The Staple Singers were popular enough to brave a hostile touring environment. But other acts found it much tougher. And even when they found appreciative audiences, touring conditions were inappropriate for some gospel artists. Albert Floyd, of the Floyd Family Singers, says on the sleeve notes to this collection that ‘We could have made a career out of it but, when I was out there, I saw so much stuff that I didn’t want my children to ever become involved with it, so I just kind of pulled back from it.’ This record is made up of groups like his. It is glorious.

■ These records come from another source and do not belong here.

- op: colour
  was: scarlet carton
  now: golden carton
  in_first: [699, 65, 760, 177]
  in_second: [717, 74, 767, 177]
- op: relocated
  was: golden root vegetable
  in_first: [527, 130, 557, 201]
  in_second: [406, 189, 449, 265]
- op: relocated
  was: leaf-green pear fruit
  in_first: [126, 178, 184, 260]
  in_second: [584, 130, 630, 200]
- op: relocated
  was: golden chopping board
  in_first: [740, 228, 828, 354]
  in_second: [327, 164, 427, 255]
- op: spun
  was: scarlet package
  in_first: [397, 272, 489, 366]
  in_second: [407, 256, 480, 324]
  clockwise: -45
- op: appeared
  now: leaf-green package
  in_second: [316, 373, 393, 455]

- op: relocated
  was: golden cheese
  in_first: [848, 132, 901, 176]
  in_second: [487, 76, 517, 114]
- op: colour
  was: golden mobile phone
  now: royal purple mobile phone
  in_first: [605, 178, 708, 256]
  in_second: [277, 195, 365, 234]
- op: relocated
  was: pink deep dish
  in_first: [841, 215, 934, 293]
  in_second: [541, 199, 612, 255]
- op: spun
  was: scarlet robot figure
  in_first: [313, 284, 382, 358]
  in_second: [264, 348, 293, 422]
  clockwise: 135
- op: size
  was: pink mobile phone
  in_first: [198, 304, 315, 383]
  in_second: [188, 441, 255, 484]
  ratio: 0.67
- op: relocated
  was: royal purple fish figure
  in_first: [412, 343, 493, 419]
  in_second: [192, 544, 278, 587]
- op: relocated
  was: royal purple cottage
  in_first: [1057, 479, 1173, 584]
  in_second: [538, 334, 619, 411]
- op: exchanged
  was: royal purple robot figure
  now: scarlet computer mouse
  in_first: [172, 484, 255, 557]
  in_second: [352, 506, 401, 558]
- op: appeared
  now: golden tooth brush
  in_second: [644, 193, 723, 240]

Of course, some singers were as comfortable in the club on a Saturday night as in the pulpit the following morning. And this joyous record is full of secular pick-ups from funk and soul – witness ‘Keep Your Faith To The Sky’ by Willie Scott and the Birmingham Spirituals. But commercial success was a different matter, and much of this music has been unavailable until now. There isn’t a single famous artist here, but every one of them would have deserved it. Groups like these were kept going by strong families and church communities rather than major labels – something you can perhaps hear in the optimism and lack of showbiz cant.

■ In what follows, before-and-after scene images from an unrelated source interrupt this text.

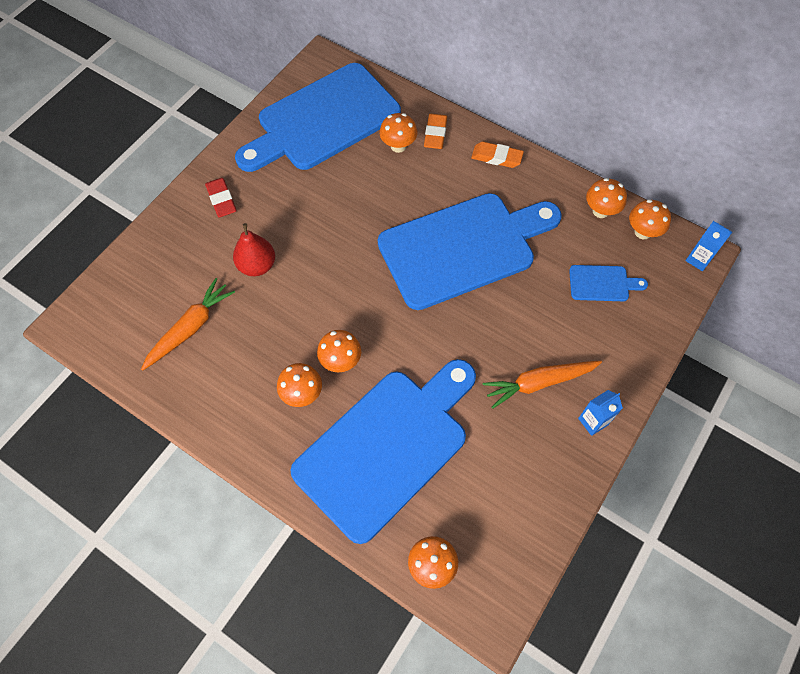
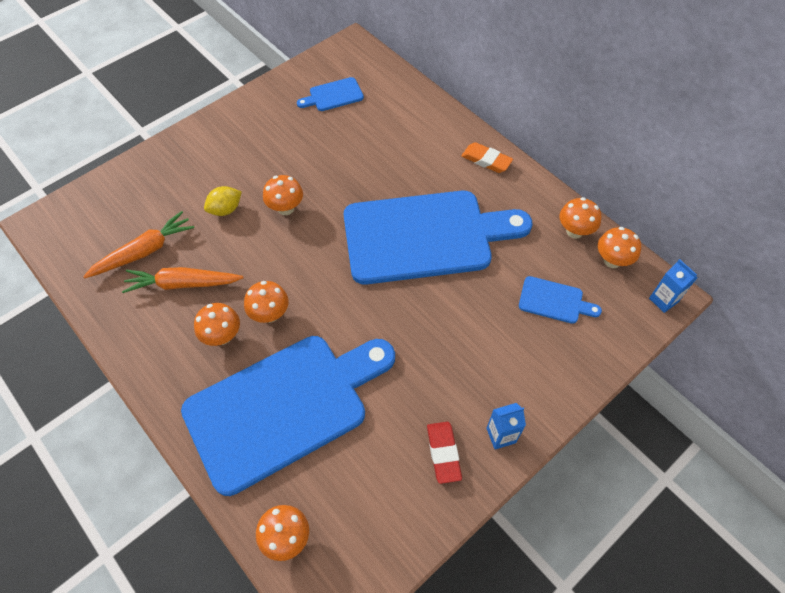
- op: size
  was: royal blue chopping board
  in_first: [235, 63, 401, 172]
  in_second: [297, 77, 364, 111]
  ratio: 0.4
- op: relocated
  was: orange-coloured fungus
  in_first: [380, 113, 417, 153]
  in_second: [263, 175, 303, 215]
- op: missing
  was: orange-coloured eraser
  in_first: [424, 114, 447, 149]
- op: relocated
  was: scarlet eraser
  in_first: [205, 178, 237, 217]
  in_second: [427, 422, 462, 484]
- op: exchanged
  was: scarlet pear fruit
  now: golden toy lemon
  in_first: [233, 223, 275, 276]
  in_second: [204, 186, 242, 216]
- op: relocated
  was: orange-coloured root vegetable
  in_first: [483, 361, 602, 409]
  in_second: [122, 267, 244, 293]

Something, too, you can hear in the singing. The advertising blurb suggests gospel songs that go easy on the religion. But while there is plenty of easy-access solidarity and harmony, the context is undeniably biblical: ‘Have you heard about Jesus? He was angered / Men carrying scaring or robbing people / He and John reached their hands out ... He can be here right now’. Or take the Gospel IQ’s ‘Peace in the Land’: ‘Are you doing the best you can / In this world so full of sin? Are you treating your neighbour right / Because if not you’ll take a ride.’ The Staples Jr Singers (unrelated but named for Pops) go straight for the Beatitudes. This isn’t flower-powered politics, it’s righteousness. ‘Music as permanently strong and meaningful of this doesn’t come from nowhere, says author Jonathan Lethem on the cover. ‘It comes from the opposite of nowhere’. Can I hear an Amen?